Intriguing, right? Even better: I had to sign a release form! MY FIRST RELEASE FORM! I barely read it, just caught the word “hood” out of the corner of my eye and took a photo of it for later reference, then joined my group of eight and our tour guide for what we were told was a very rare, exclusive ghost tour of the lower regions of the ship.
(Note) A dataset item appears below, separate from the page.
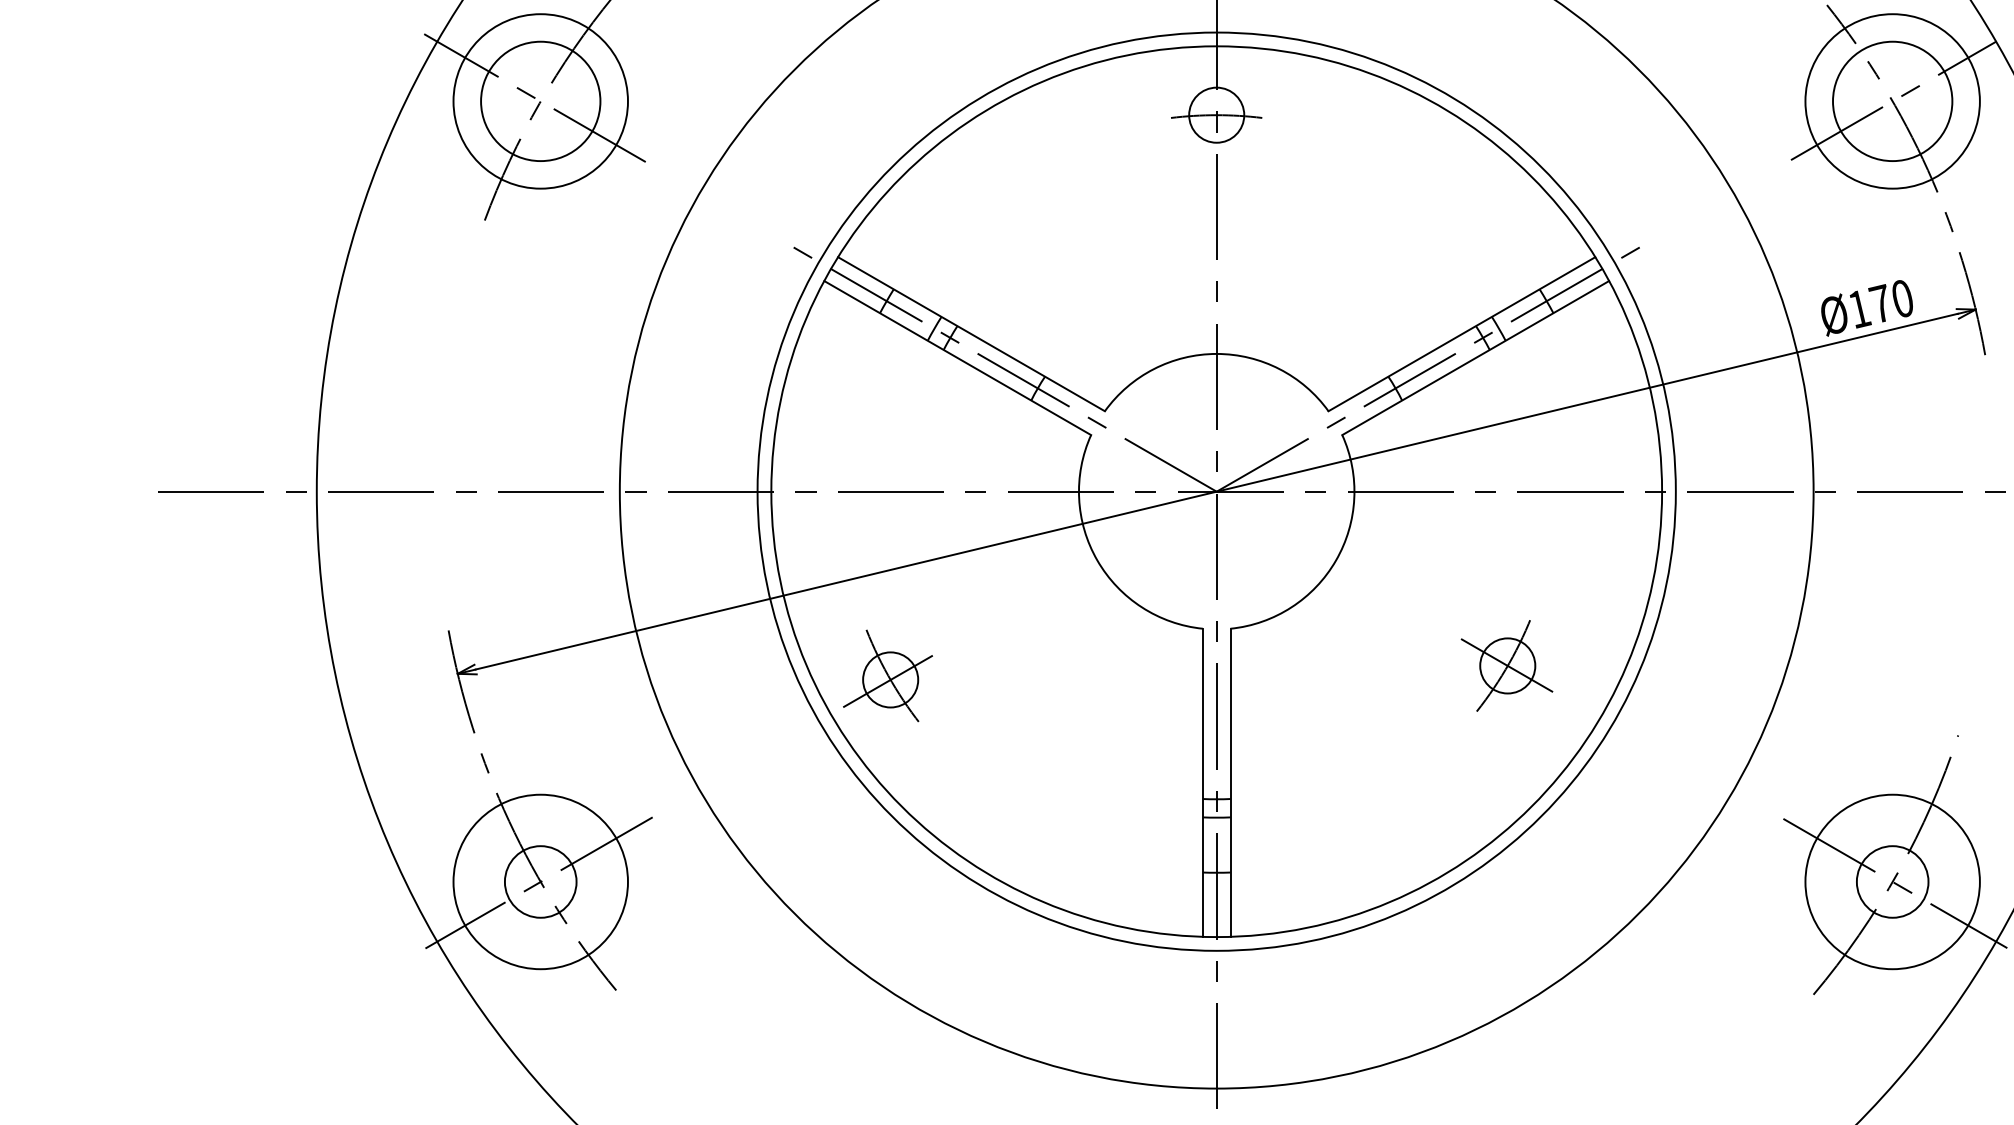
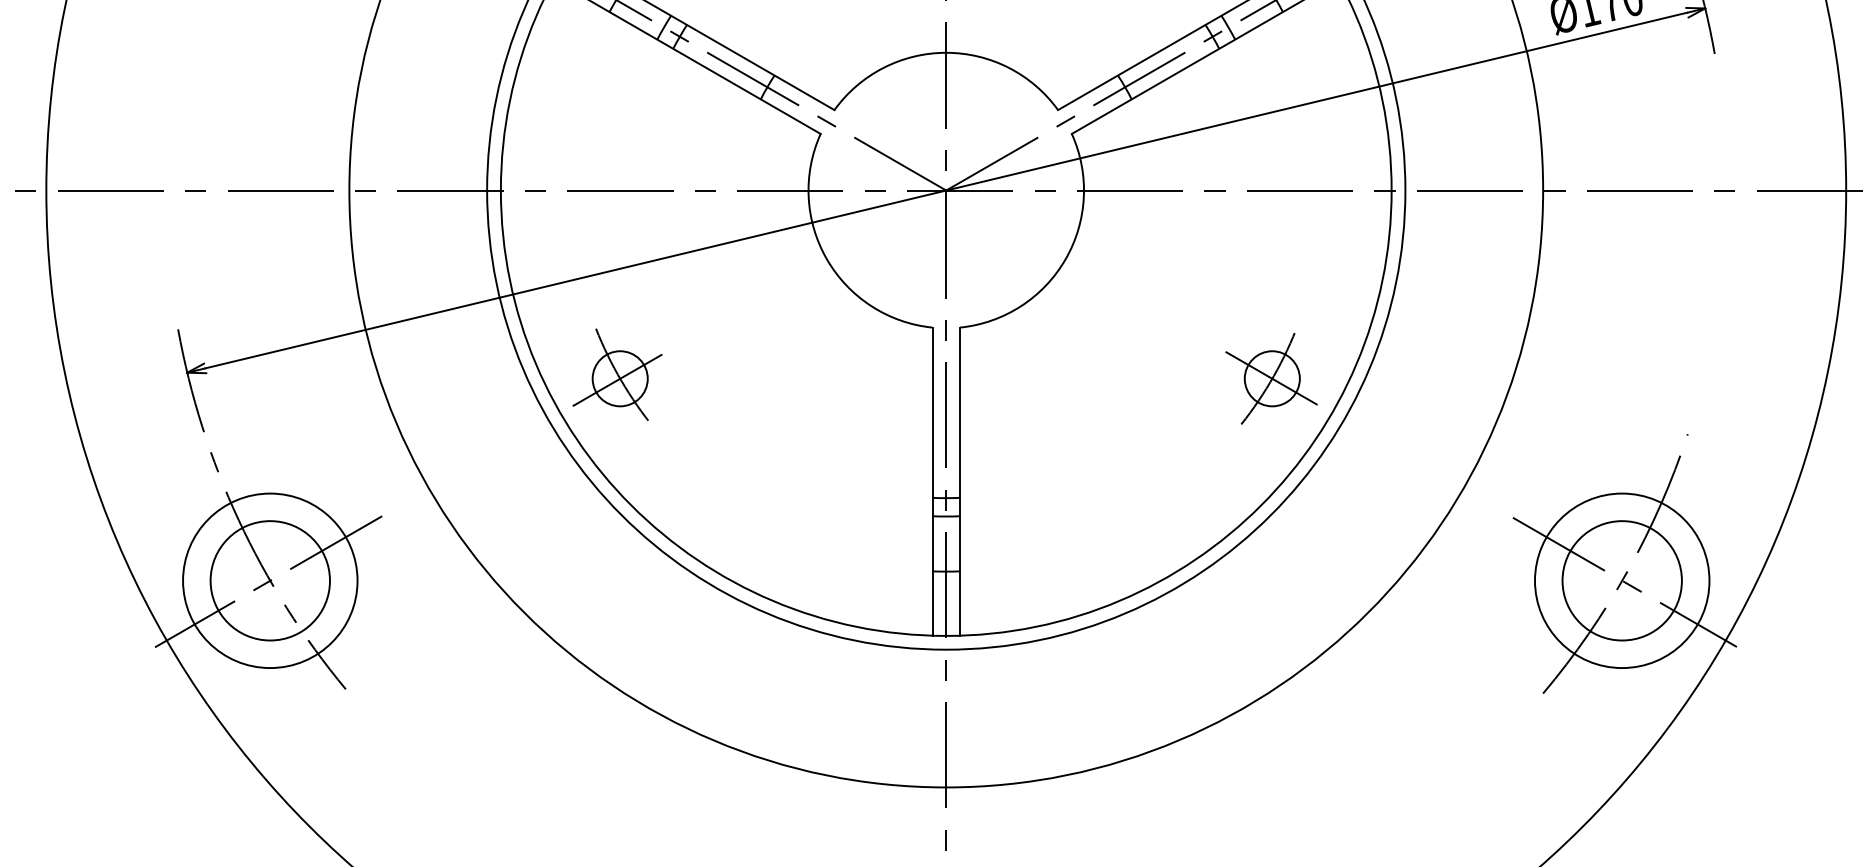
part: (1506, 665) -> (1271, 378), moved
circle: (540, 881) -> (270, 580), size x1.67
circle: (1892, 881) -> (1622, 580), size x1.67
I want to be fair to Encounters, because in a way it lets the space speak for itself more than any of the other mazes. It really is just staged as a normal, non-scary tour, with a couple of “spooky events” thrown in for effect. But the spooky events are pretty tame, and borderline stupid — only one person ever has to put on a hood, and she was escorted away by some kind of pagan priest early on in the tour. The next time we saw her she was locked in a cage. Then someone pulled a lever and she was released. Shrug.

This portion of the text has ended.